Regarding liver lesions, a significantly lower dose exposure to the liver (D700ccm) was demonstrated for FFF beams compared to flattened beams of the same energy level. This is consistent with the results of Vieillevigne et al. [29]. Further dose savings in OAR (i.e., myelon, kidney left) of liver lesions were achieved for 6 MV-FFF compared to 6 MV. Overall, significant differences were observed especially in OAR in the lower dose range, as was already shown by our findings regarding dose fall-off in healthy tissue. Nonetheless, even a small dose reduction is worthwhile and lowers the risk of secondary cancers [42].

Compared to the other beam selections, 10 MV-FFF showed the lowest dose exposure of the skin. With 6 MV-FFF, on the other hand, we found the highest average skin dose. Other studies also indicate superior skin protection for 10 MV-FFF compared to 6 MV-FFF and 6 MV [15, 24, 43].

Due to the lack of beam hardening effect and the resulting softer photon spectrum with FFF beams, a higher skin dose can be expected. This is partially offset by the reduction in head scatter and leaf leakage due to the absence of the FF, which contributes to a lower surface dose [44].

Since energy-matched FFF beams were used in our study and consequently have a higher energy than unmatched FFF beams, we found a skin dose saving even for 10 MV-FFF versus 10 MV. On the other hand, for 6 MV-FFF versus 6 MV, the skin dose was mostly higher. Apparently, for energy-matched 6 MV-FFF the missing beam hardening effect still outweighs the favorable characteristics such as reduction in head scatter, head leakage, and leaf transmission of the FFF beams.

Study limitations

Limitations of our study are mainly due to the retrospective design and the limited patient population included in our liver cohort. Nevertheless, our investigations show the influence of vendor-specific (e.g., linac, MLC, gantry speed, TPS, dose calculation algorithm) as well as patient-specific (e.g., PTV size/geometry, distance to OAR, irradiation scheme) differences in the use of FFF beams in SBRT. This is of great interest for personalized medicine.

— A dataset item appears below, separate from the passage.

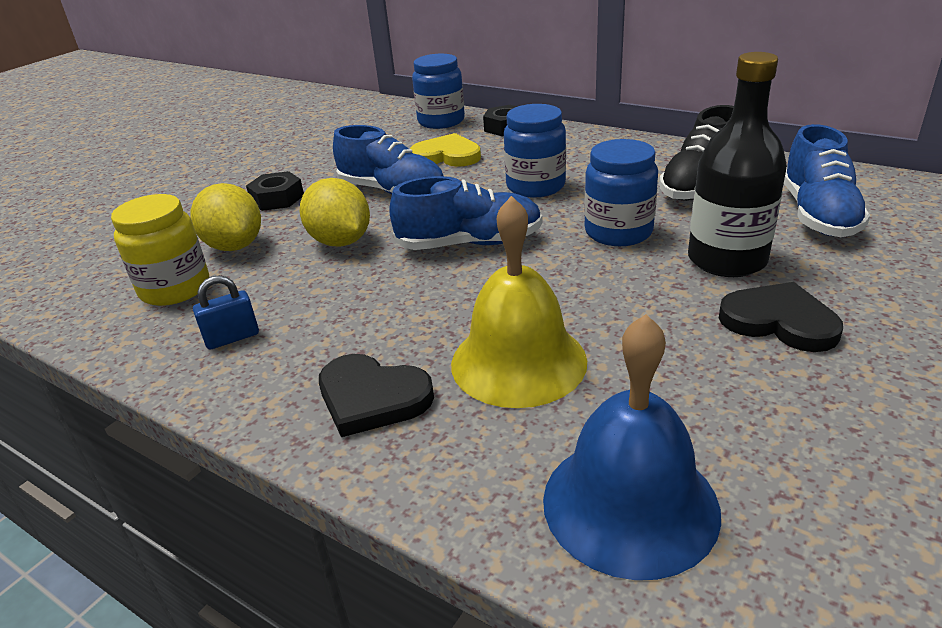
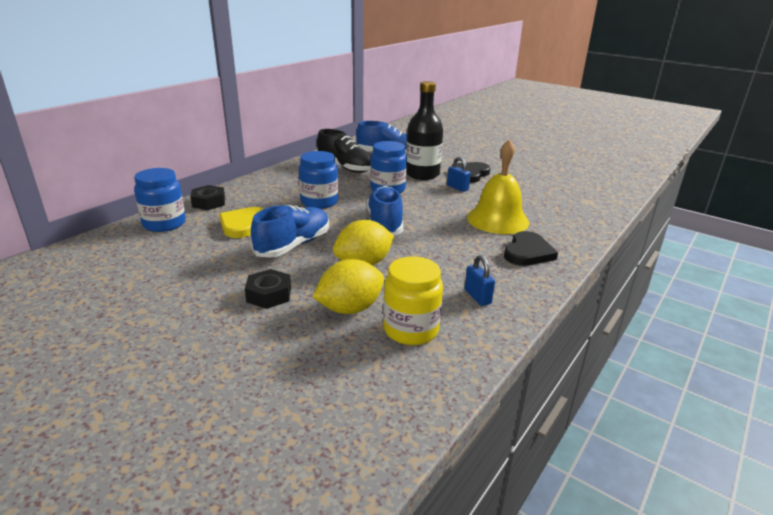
camera: 90 degrees left, 5 degrees down
(630, 504) = (574, 209): blue bell -> none
(674, 306) = (457, 188): none -> blue padlock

In this context, the multicenter planning studies of the DGMP Working Group have shown that these dosimetric differences depend more on techniques (IMAT, 3D-CRT, SF-IMRT, robotic radiosurgery) than on the planners [45]. The multiparameter dose prescription with normalization to GTV or ITV mean or median dose, pointed out by the authors, can harmonize the differences between different energies, flattened and unflattened, and matched and unmatched FFF beams, leading to further standardization of SBRT [45, 46].

Conclusion

We found that flattening filter-free (FFF) beams show significant time savings in beam-on time (BOT) with equal to slightly superior target volume coverage and sparing of healthy tissue as well as organs at risk (OAR) in both lung and liver lesions, by comparing energy-matched flattened and FFF beams of two energies (6 MV and 10 MV) under volumetric modulated arc therapy (VMAT) conditions in a comprehensive stereotactic body radiotherapy (SBRT) planning study. Our findings suggest that for smaller planning target volumes (PTVs) fewer monitor units (MUs), whereas for larger PTVs a higher number of MUs, are usually required for FFF beams compared to flattened beams of the same energy level. With only slightly longer BOT, 6 MV-FFF showed superior dose savings over 10 MV-FFF, especially in the lung itself, making it our choice for SBRT of lung lesions. For liver lesions, we would prefer 10 MV-FFF over 6 MV-FFF because of the shorter BOT and no significant dose savings in the major OAR. Furthermore, this study highlights the dosimetric differences to be considered between energy-matched and non-energy-matched FFF beams.